Before 2020, the working group had last met in 2015 and reviving it to boost interregional cooperation has been a key priority for SACOG board chair Lucas Frerichs, who serves on the working group along with SACOG directors John Allard, Don Saylor, and Darren Suen. In its 2018 report on the Sacramento region’s economic competitiveness, the Brookings Institution identified the region’s “high levels of government fragmentation” as an impediment. Brookings also sees Covid-19 as having revealed the need for “equity-based regional governance institutions that align with the map of our lives to coordinate relief and recovery faster and fairly.” Its report on megaregion governance explains the accelerating trend of two or more established metropolitan areas consolidating, leading to “a ‘megapolitan America’ in which jobs, housing, and consumption tend to take place across multiple municipal jurisdictions more than ever before.” 

The key example of this trend the report cited was the Bay Area megaregion, including the SACOG region, where “homelessness, displacement, rising housing costs, traffic, and super-commuting have become increasingly untenable.” It noted that as of 2016, Stockton was the only Metropolitan Statistical Area in the U.S. where a majority of working residents were employed in other MSAs, with the largest single flow being 20 percent to San Francisco-Oakland-Hayward. Managing the transportation impacts of this trend thus becomes a higher priority for SACOG, which is why it supported the Stockton Diamond rail separation project in its recent successful application for a federal BUILD transportation grant. Coordinating support on collective applications is the beginning of a strategy for boosting megaregion transportation investments. 

The Stockton Diamond project will untangle the worst freight rail bottleneck in California by separating two north-south mainline tracks from two east-west mainline tracks.
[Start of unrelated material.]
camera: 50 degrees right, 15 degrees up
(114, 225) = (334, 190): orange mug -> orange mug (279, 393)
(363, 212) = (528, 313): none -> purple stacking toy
That will allow the expansion of the Amtrak San Joaquins and Altamont Corridor Express (ACE) passenger services between the Sacramento region and the Bay Area. 

Such super-sizing of commutes and traffic means that transportation planning needs to be coordinated over a much broader area, and so one of the first priorities for the Megaregion Working Group is to strengthen the relationship and coordination among the three MPOs through a memorandum of understanding or shared workplan that spells out shared efforts, data and assumptions, and projects. At its third meeting on August 28, staff briefed working group members on what aligning the megaregion partners’ long-range transportation plans and Sustainable Communities Strategies could look like and what the potential risks might be. 
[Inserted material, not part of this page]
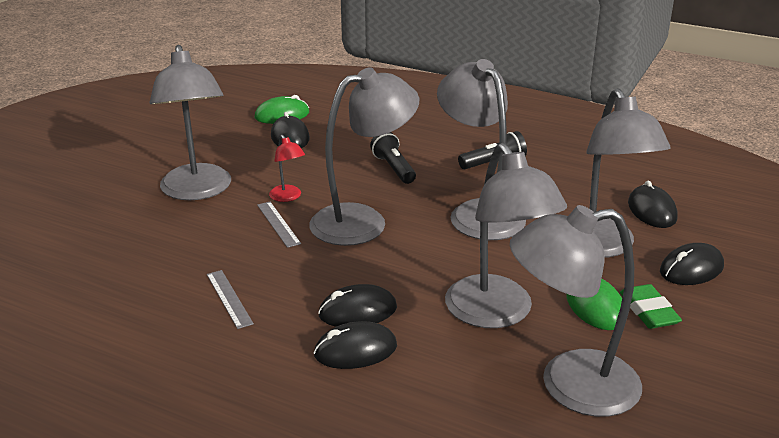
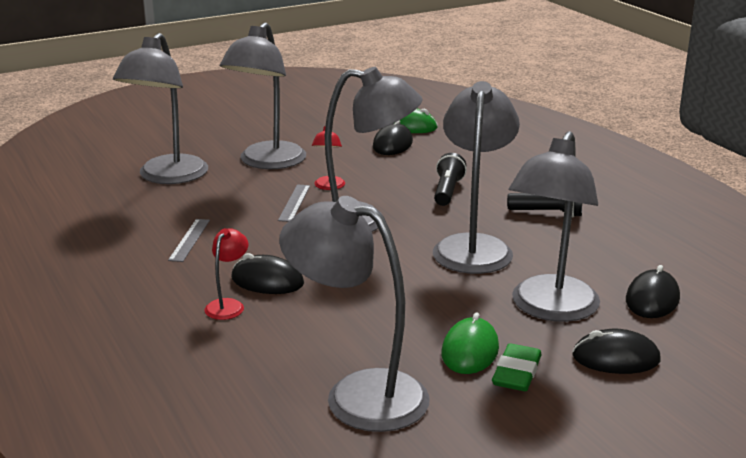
camera: 35 degrees right, 5 degrees down
(355, 350) = (228, 305): black mouse -> red lamp
(497, 314) = (374, 323): grey lamp -> grey lamp (167, 177)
The working group has also formed Megaregion Exchange Groups, collaborative efforts among the three MPOs’ staff to share best -practice research, share information on programs and projects, coordinate legislative activities, and discuss strategies for regional growth through regular, informal meetings. The first two groups cover topics on housing and new mobility/telework.   

At its latest meeting, the working group heard from members of the recently formed Megaregion Business Group followed by a discussion of how these two groups can work together. The business group consists of the Bay Area Council, Greater Sacramento Economic Council, Opportunity Stanislaus, Sacramento Metro Chamber of Commerce, and San Joaquin Partnership. 

Frerichs said he was pleased with the progress of the working group and looked forward to more: “I’m encouraged by the commitment to cooperation and coordination we have seen between the three MPOs in the working group. We all realize that in the face of the growth trends that increasingly tie our distinct regions together, we need to be bold as we seek to align and streamline our work. If the economic downturn related to the Covid-19 pandemic has taught us anything, it’s that increased regional collaboration will be key to achieving our shared goals.”